Lorsqu’un musicien joue du hard bop ou du bebop dans un club lausannois, comme par exemple les morceaux de Clifford Brown "Joy Spring", "Daahoud" et "Jordu", il prend donc le risque de se faire jeter dehors par le patron et/ou le public, qui ne sont pas encore réceptifs à cette musique. Le jeune Serge décide d’en faire malgré tout qu'à sa tête. Ses amis le surnomment Howard, en référence au prénom d'Howard McGhee, trompettiste au carrefour entre le bebop et le jazz classique.

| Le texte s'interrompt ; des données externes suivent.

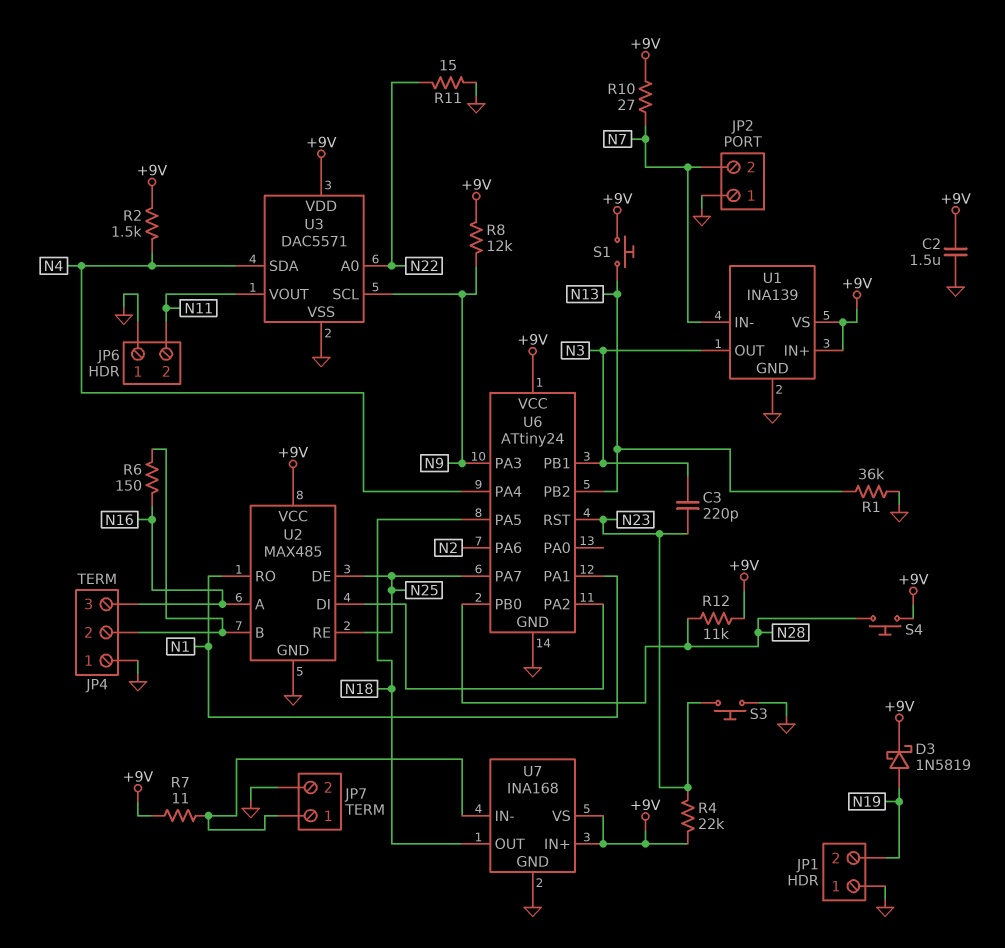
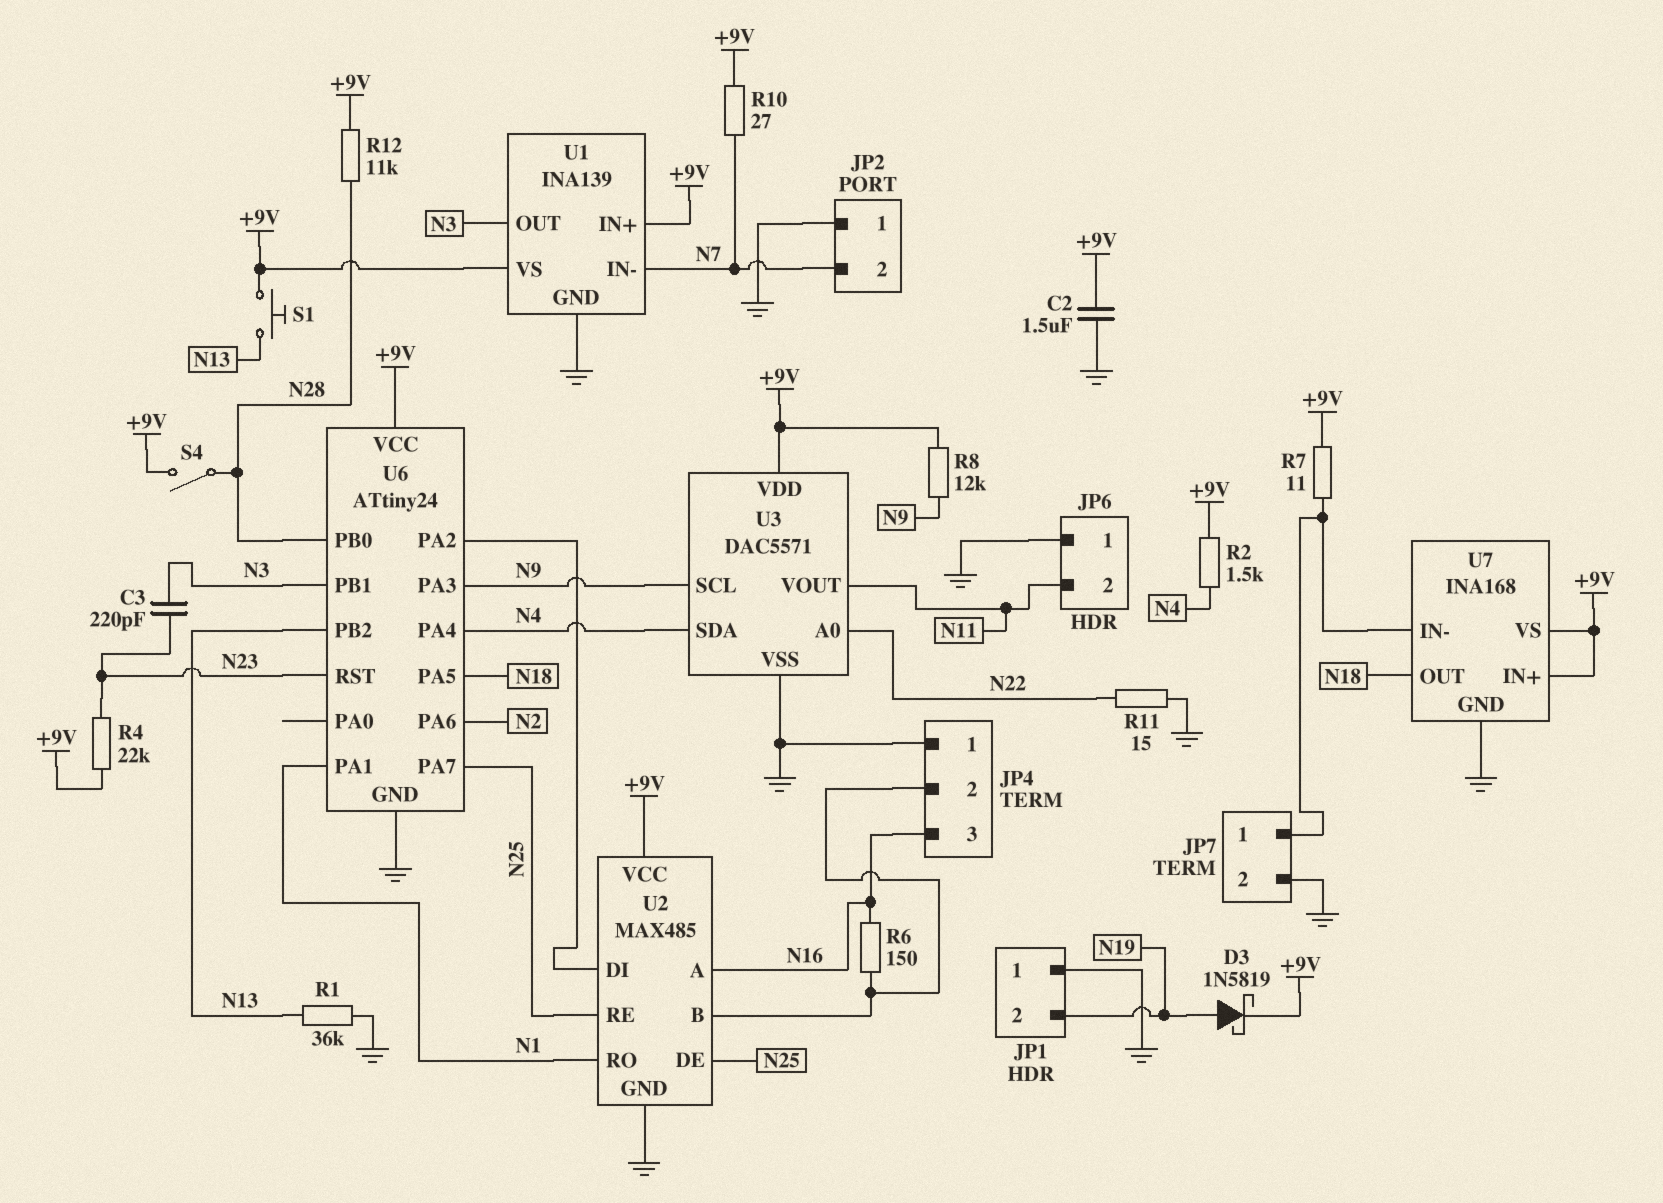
S3: button (GND, N23) -> none
S4: button (+9V, N28) -> switch (+9V, N28)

>>À écouter: Serge Wintsch et le Big Band de Lausanne interprètent "I Remember Clifford" de Benny Golson, dans la salle Padarewski du Casino de Montbenon, le 4 décembre 1987:

Serge Wintsch [RTS - Alexandre Chatton]RTS - Alexandre Chatton
Serge Wintsch et le Big Band de Lausanne, "I Remember Clifford" (B. Golson) / JazzZZ / 6 min. / le 21 janvier 2022

En 1986, Serge Wintsch fonde, avec son épouse, le festival JazzOnze+. Lausanne n'est pas prête de s'arrêter de jazzer: des musiciens de renommée internationale comme Marcus Miller et Charles Lloyd visitent la capitale vaudoise, qui lance également de jeunes talents locaux et internationaux.

La jazz attitude incarnée

Michel Thévoz, ami d’enfance de Serge Wintsch, lui rend hommage pour la RTS: "C’est la passion du jazz qui nous a tout de suite liés, à une époque où le jazz était beaucoup plus que du jazz. C’était une autre manière de vivre, c’était le chant annonciateur d’une révolution à laquelle nous croyions, non pas naïvement, mais raisonnablement. […] Nous étions épris de la culture noire, ressentions fortement qu’Armstrong, Charlie Parker, Thelonious Monk ouvraient une ère nouvelle. C’est un fait: ils ont modifié le paysage musical et la sensibilité collective dans le monde. […] Je dois beaucoup à Serge, nous sommes beaucoup à lui devoir beaucoup. […] On ne doit pas trop se chagriner de son départ: il est mort de son vivant. Sans s'attarder, il a gardé le tempo, sans allonger le chorus, c’est dans son style. La jazz attitude incarnée."